The word genocide was coined in 1944 by a Polish lawyer named Raphael Lemkin, who lost 49 members of his Jewish family in the Holocaust.

But it wasn’t the Nazis who first got him thinking about how to stop the intentional destruction of national, ethnic or religious groups. Decades earlier, when he was in college, he heard about the assassination of Talaat Pasha, one of the main organizers of the deportation and mass killing of Armenians in the Ottoman Empire, by an Armenian man who had survived it. The subsequent trial of the assassin opened his eyes to the suffering of the Armenian people.

“At that moment,” Lemkin wrote later in his autobiography, “my worries about the murder of the innocent became more meaningful to me. I didn’t know all the answers, but I felt that a law against this type of racial or religious murder must be adopted by the world.”

The Ottoman Empire killed an estimated 1.5 million Armenians during World War I. On Saturday, President Biden called it “genocide,” making him the first president to do so since Ronald Reagan. It’s a move that could further strain relations with U.S. ally Turkey.

On April 24, Armenians laid flowers at the country's memorial to the victims of massacres, deportations and forced marches under the rule of Ottoman Turkey. (Jonathan Baran/AP)

The Ottoman Empire comprised many different ethnic and religious groups but was largely controlled by Muslims. In 1908, a group called the Young Turks seized control, first of a society called the Committee of Union and Progress, and then of the government. The CUP promised modernization, prosperity and secular, constitutional reforms.

At first, it seemed as though this vision included ethnic Armenians, most of whom were poor peasants on the eastern side of Anatolia (what is now Turkey). But over the next few years, the CUP grew increasingly focused on Turkish nationalism; by 1913, it was a full-on dictatorship.

When World War I broke out, Armenians found themselves physically on both sides of the battlefront between the Ottomans and the Russians. The Ottoman government drafted Armenian men to fight, but when the military suffered heavy losses, it blamed them on Armenians, accusing them of collaborating with the enemy. The Armenian soldiers were disarmed and murdered by Ottoman troops.

On April 24, 1915, the government arrested about 250 Armenian leaders and intellectuals. This is seen by many as the beginning of the massacre, and April 24 now marks Armenian Genocide Remembrance Day.

In the following months, most of those Armenian leaders were killed. The military forced Armenian villagers from their homes and on long, cruel marches to concentrations camps in what is now northern Syria and Iraq. Many of them died along the way; others died in the camps of starvation and thirst. Meanwhile, irregular forces and locals rounded up Armenians in their villages and slaughtered them. Historians estimate that between 600,000 and 1.5 million Armenians died.

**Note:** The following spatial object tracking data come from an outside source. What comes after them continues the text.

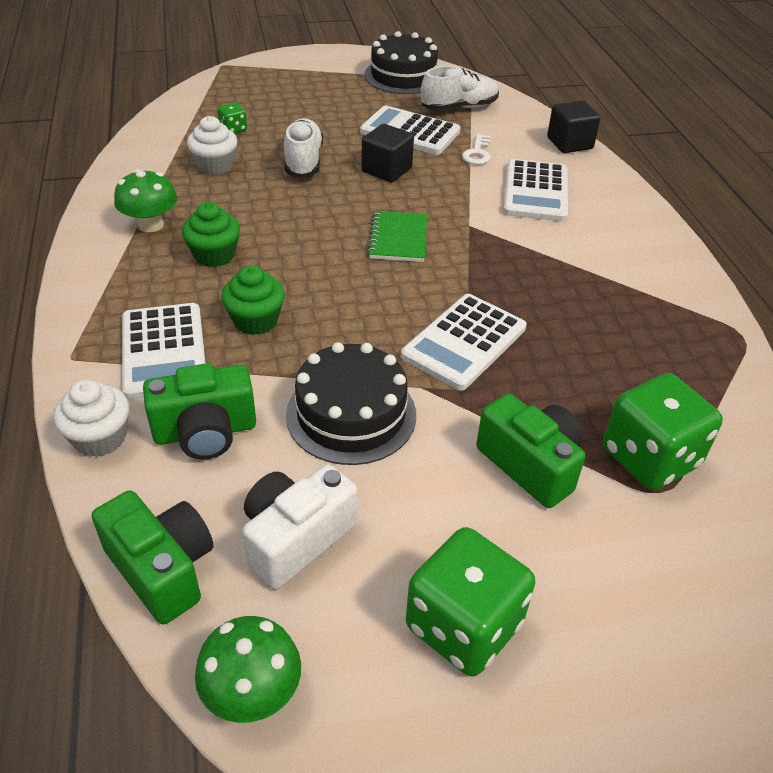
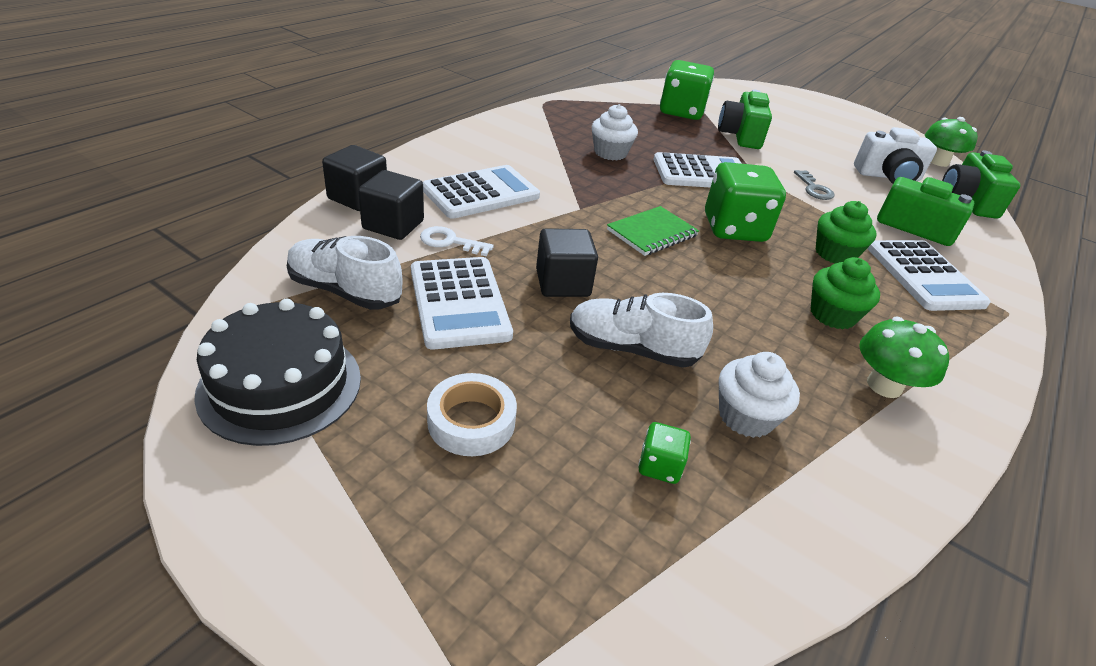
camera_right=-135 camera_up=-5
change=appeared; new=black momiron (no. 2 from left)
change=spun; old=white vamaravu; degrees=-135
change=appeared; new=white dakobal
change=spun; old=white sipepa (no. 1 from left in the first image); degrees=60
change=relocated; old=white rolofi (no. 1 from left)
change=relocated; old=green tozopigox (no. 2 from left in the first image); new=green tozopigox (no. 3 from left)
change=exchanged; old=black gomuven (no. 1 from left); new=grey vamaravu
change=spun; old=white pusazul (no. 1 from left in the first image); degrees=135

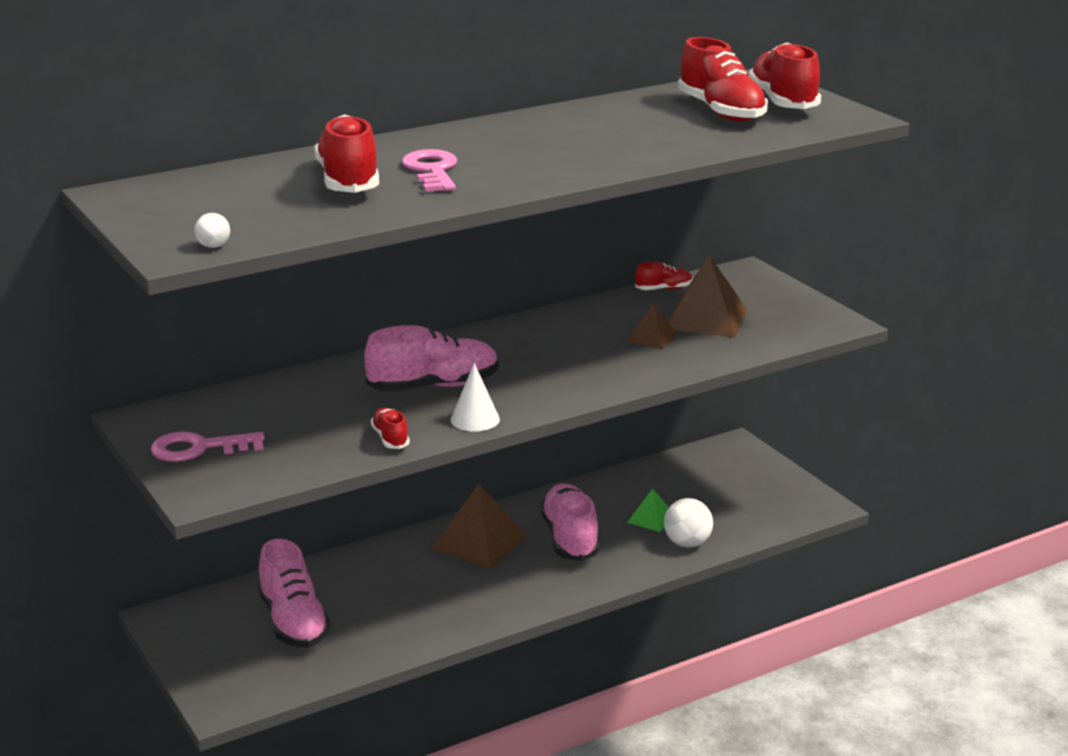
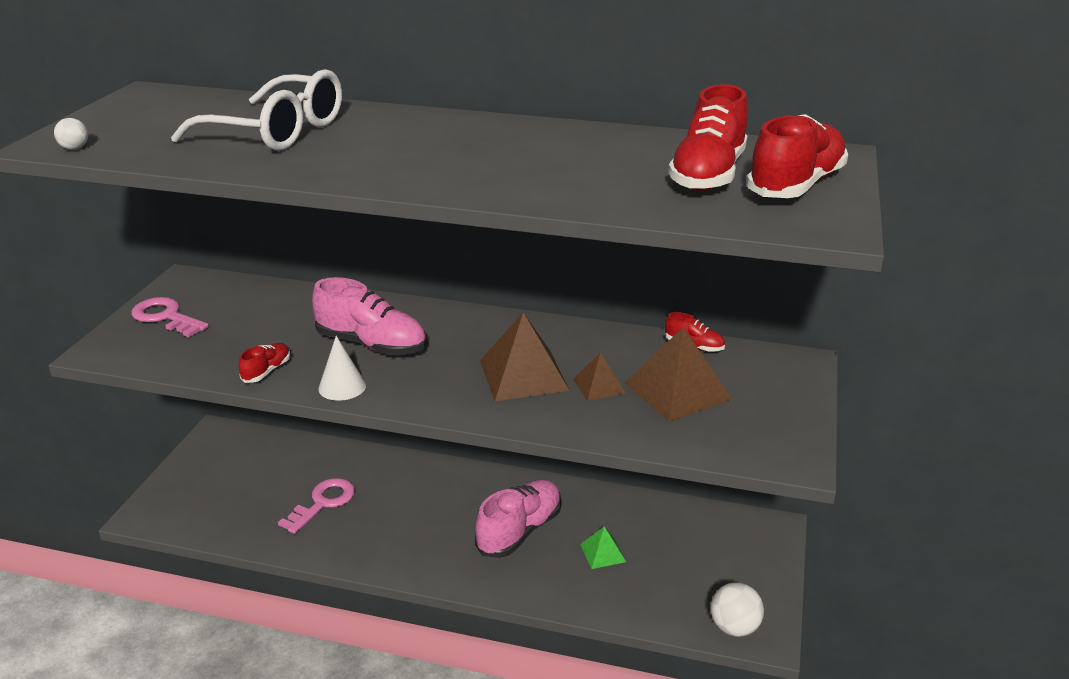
camera_right=45 camera_up=5
change=exchanged; old=red sipepa (no. 1 from left); new=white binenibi
change=relocated; old=pink vamaravu (no. 2 from left)
change=relocated; old=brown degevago (no. 1 from left)
change=relocated; old=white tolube (no. 2 from left)
change=missing; old=pink sipepa (no. 1 from left)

The few survivors were often forced to convert to Islam, and Armenian orphans were adopted by Muslim families. The empty homes and businesses were also given to Muslims, some of whom had recently been forced out of the Balkans.

At this point in the war, the United States was still neutral. Henry Morgenthau Sr. was the U.S. ambassador to the Ottoman Empire and witnessed many of the atrocities. In a July 16, 1915, cable, he told the State Department: “It appears that a campaign of race extermination is in progress.”

He pleaded with Ottoman officials to stop it, and with President Woodrow Wilson to intervene. (He didn’t.) Eventually, Morgenthau fundraised for Armenian refugees and published a book recounting the horrors he had witnessed.

The Republic of Turkey rose from the ashes of the Ottoman Empire after World War I, led by its founder, Mustafa Kemal Ataturk, who had been part of the Young Turks takeover and a revered general. Ataturk brought the long-promised secular reforms and modernization, though, by that time, the country he united was missing millions of its ethnic Armenians, Assyrians and Greeks.

Nations often resist exploring the darkest corners of their past. Many Americans, for example, are angered by the characterization of the nation’s founders as enslavers of Africans and killers of Indigenous people. Former president Donald Trump even tried to introduce a new history curriculum to paper over some of the uglier chapters of our history.

But in Turkey, that avoidance is enshrined into law; publicly denigrating “Turkishness” is punishable by six months to two years in prison.

Some of Turkey’s most well-known authors and journalists have been prosecuted under this law just for acknowledging the mass killings of Armenians in 1915. Turkish officials have acknowledged that atrocities took place, but they regard it more as a civil war than a coordinated campaign to destroy the Armenian people.

So was it a genocide? The majority of historians say yes.

As did the man who created the very word “genocide.”

Correction: A previous version of this article misstated the first name of the Polish lawyer. He is Raphael Lemkin, not Rafael Lemkin. The article has been corrected.